Musco. Il Pm siracusano era accusato di presunte violazioni su alcuni procedimenti nei quali si sarebbe dovuto astenere e la Cassazione ha ravvisato di fatto l’obbligo “di astenersi ogni qual volta la sua attività possa risultare infirmata da un interesse personale o familiare che ne prevede la “facoltà” di astensione per gravi ragioni di convenienza”. Dunque, provati i legami di amicizia tra Musco e Amara, questi sono stati ritenuti “suscettibili di valutazione ai fini della prova dell’abuso di ufficio nel suo aspetto soggettivo e per illuminare retrospettivamente la natura del rapporto personale tra i due”. La Corte ha ritenuto “ampiamente e adeguatamente giustificata” la conclusione della Corte d’Appello di Messina secondo cui “l’eccezionale intervento del magistrato togato con una modifica dei capi di imputazione vistata dal Procuratore della Repubblica e accuratamente preparata e formalizzata per iscritto, oltre ad esercitare nei confronti del giudice di pace un’indubbia pressione, era destinata a costituire, in presenza di una reiterata violazione del descritto obbligo di astensione, un vero e proprio vincolo giuridico processuale idoneo a ribaltare le sorti del processo, facendolo, ancora una volta, ripartire da capo”. Così l’intervento di Musco dinanzi al giudice di pace è stato ritenuto “significativo di un permanente uso strumentale dei poteri e delle funzioni processuali, intenzionalmente orientato e pienamente idoneo alla realizzazione di un danno ingiusto a carico delle parti civili”.

Rossi.
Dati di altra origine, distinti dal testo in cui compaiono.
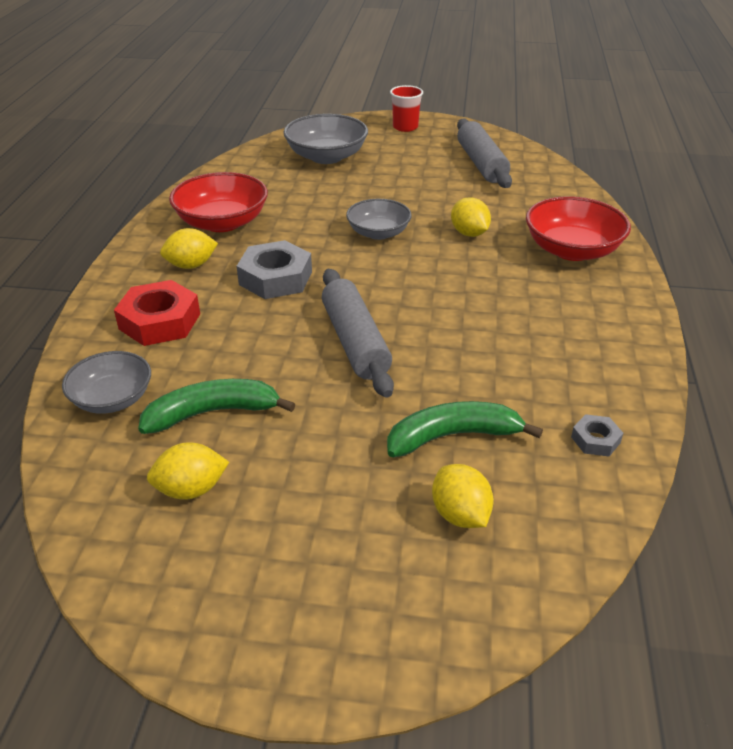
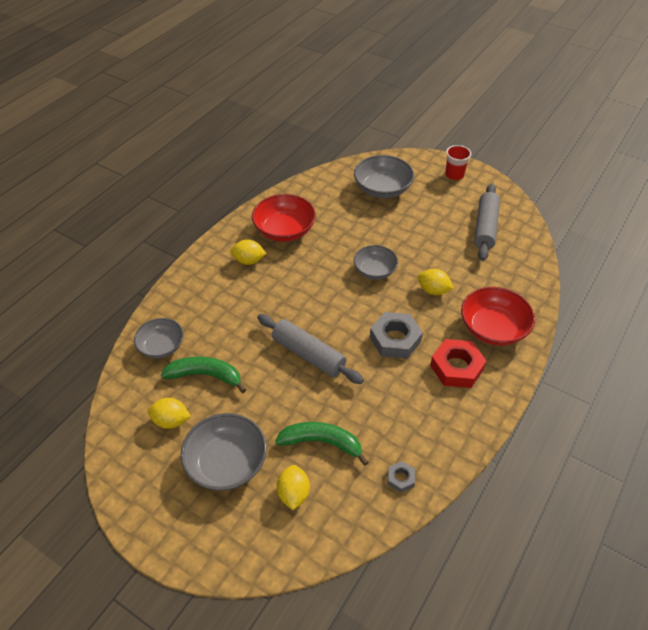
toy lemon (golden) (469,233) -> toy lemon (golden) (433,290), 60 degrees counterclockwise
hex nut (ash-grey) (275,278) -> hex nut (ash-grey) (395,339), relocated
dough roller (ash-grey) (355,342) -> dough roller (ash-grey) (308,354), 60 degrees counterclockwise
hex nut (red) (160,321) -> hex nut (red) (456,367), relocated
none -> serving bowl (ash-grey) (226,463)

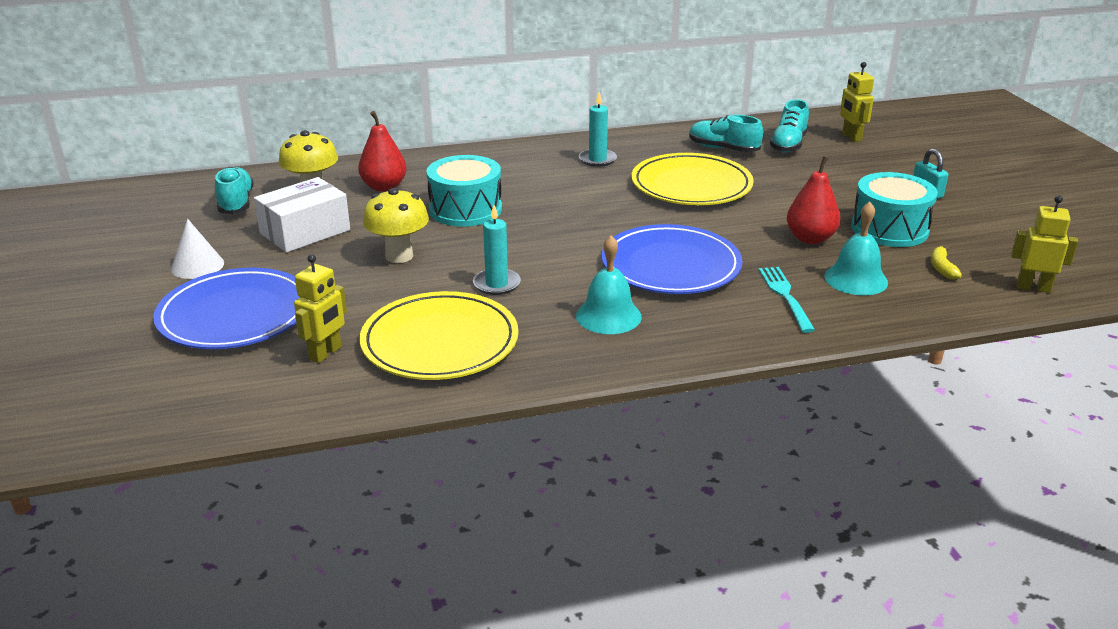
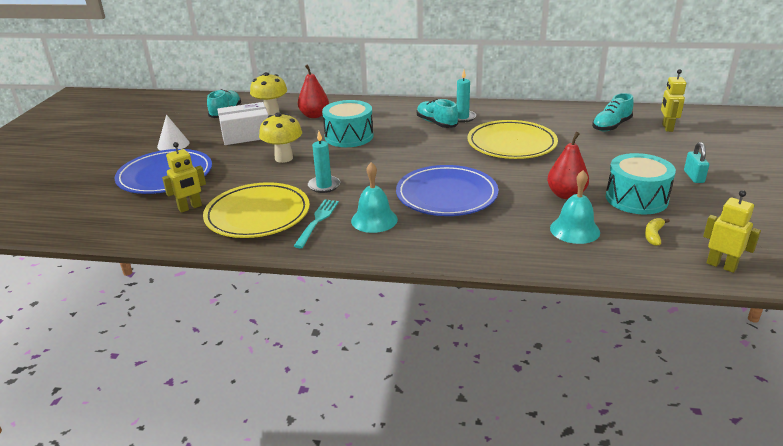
lace-up shoe (teal) (723,149) -> lace-up shoe (teal) (436,123), relocated
table fork (teal) (785,296) -> table fork (teal) (317,221), relocated

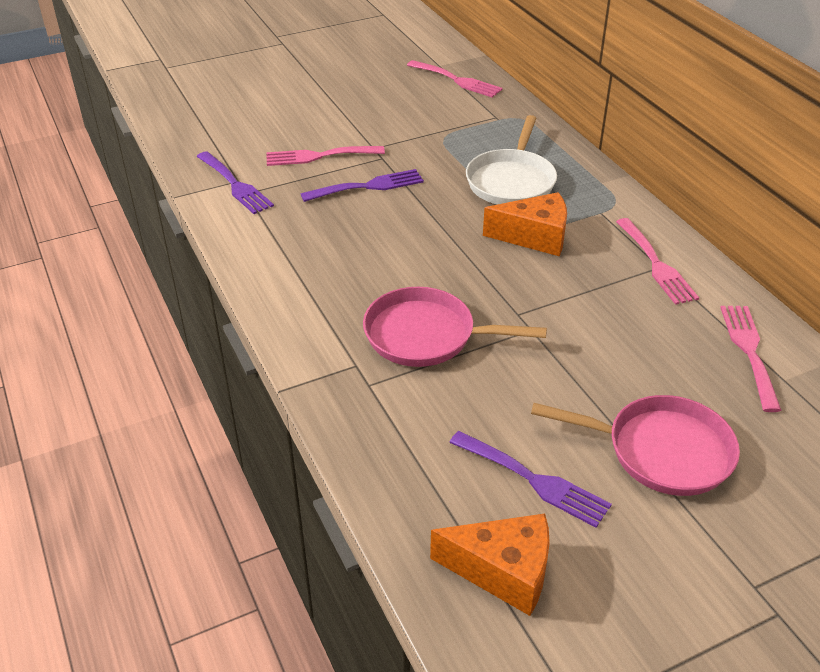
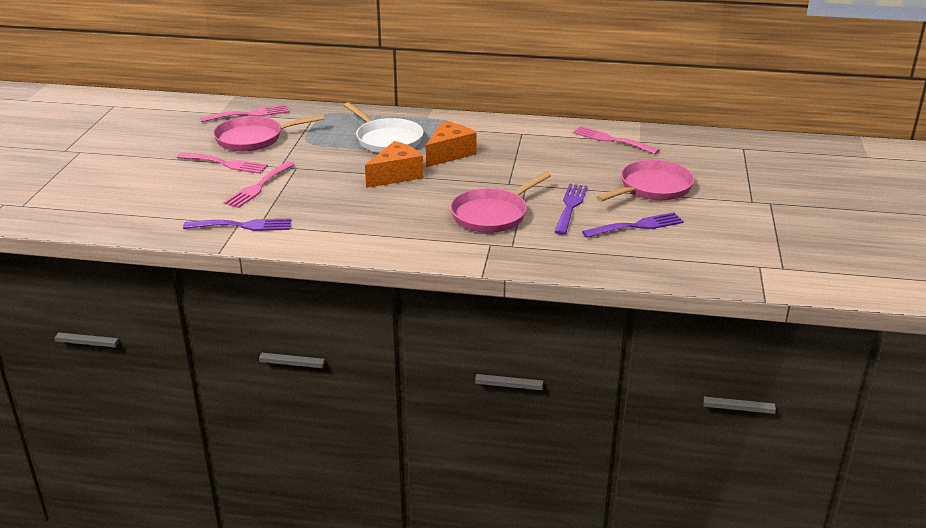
table fork (royal purple) (368,186) -> table fork (royal purple) (570,206), relocated
table fork (pink) (656,264) -> table fork (pink) (225,164), relocated
piece of cheese (orange) (503,572) -> piece of cheese (orange) (396,175), relocated
none -> skillet (pink) (253,139)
Per i giudici la sentenza giustifica la natura “consapevolmente arbitraria e ritorsiva del provvedimento di co-assegnazione” dei procedimenti penali anche riguardante la società Gida Srl, oggetto di indagini per il reato di utilizzazione di fatturazioni inesistenti emesse dalla Comin S.r.l., sfociate nel sequestro di somma corrispondente all’imposta evasa eseguito in danno dell’avvocato Amara e della moglie. La natura di quel provvedimento, “preso senza alcuna seria verifica dei fatti rappresentati negli esposti pervenuti al dott. Rossi e intenzionalmente lesivo delle prerogative e dell’immagine del sostituto Bisogni, che vedeva per tale mezzo stigmatizzate, anche nei confronti delle parti e senza alcun serio motivo, sue attività di indagine”. Dunque è stato riconosciuto “l’indebito intralcio alla giustizia provocato da quel provvedimento, volto in realtà a delegittimare e esautorare di fatto dalla trattazione di quei procedimenti il dott. Bisogni, già colpevole agli occhi del capo dell’Ufficio di aver condotto in modo rigoroso le indagini che riguardavano (anche) il Torrisi, in un contesto caratterizzato da accertate, pregresse e condizionanti cointeressenze economiche, professionali e imprenditoriali del figlio del dott. Rossi, Edmondo Rossi, con l’Avv. Amara, riguardanti tra l’altro proprio la società Gida”. Dunque Rossi si trovava, rispetto ai procedimenti penali co-assegnati, in chiara violazione dell’obbligo di astensione per il coinvolgimento come indagato e come parte lesa del figlio della moglie e per gli interessi del proprio figlio nella società Gida. “Le macroscopiche violazioni di legge, l’assoluta mancanza di fondamento e la sproporzione del provvedimento in esame, in un contesto che avrebbe imposto al Procuratore Rossi di astenersi da tutti i procedimenti co- assegnati, giustificano altresì in modo puntuale e congruo, nella motivazione della sentenza impugnata, la ritenuta sussistenza del dolo intenzionale di danneggiare Bisogni”.

A questo punto la vicenda si conclude definitivamente per Rossi, Campisi (entrambi oggi in pensione) e Chiara, mentre la questione Musco tornerà nuovamente al Csm che con le motivazioni in mano dovrà prendere un’ulteriore decisione in merito alla posizione dell’ex sostituto.